But, as Dr. Lawrence Singerman, retinal specialist and ophthalmologist and founder of Retina Associates of Cleveland notes, the disease is actually occurring in much younger individuals. “It’s more like the leading cause of blindness for those over 55, or even 50,” he says.
Dr. Steven Meadows, an ophthalmologist at the Fairview Eye Center in Fairview Park, compares macular degeneration to a malfunctioning camera.
“The eye is like a camera, and the macula — the area at the center of the retina that is responsible for central vision — is like film,” he says. “When a buildup of drusen, debris that the eye has become unable to clear away, forms on the retina, it often leads to a steady decline in vision quality. Blurred vision and trouble with reading are often indicators of the disease.”
Singerman and Meadows note that annual eye exams help identify the desease earlier.

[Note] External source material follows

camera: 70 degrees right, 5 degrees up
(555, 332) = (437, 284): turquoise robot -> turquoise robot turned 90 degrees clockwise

- Know your risk factors. “The most significant one is age,” Meadows says, adding that people who have a family history of the disease are more prone to contract macular degeneration. Eye color and race also play a part. “Macular degeneration is more common in Caucasians than in African Americans,” he adds, noting that studies indicate people with blue eyes may also be at higher risk for developing the disease.

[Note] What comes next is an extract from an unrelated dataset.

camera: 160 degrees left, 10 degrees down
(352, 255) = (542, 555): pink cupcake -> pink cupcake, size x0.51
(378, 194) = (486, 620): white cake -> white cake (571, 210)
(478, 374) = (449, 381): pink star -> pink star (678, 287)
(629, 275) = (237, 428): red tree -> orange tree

- Eat right. “Eating leafy vegetables promotes eye health,” Singerman says, adding that including polyunsaturated fats, like those found in fish oil, has also been shown to slow the progression of the disease.
“Efforts to prevent macular degeneration are very similar to the methods followed by those concerned with their heart health,” he says. Results of the Age-Related Eye Disease Study, conducted by the National Eye Institute, indicate that taking vitamins A, C and E, as well as zinc and copper, in doses that can be found in over-the-counter medications such as PreserVision, can reduce the risk of developing severe visual loss by about 25 percent.”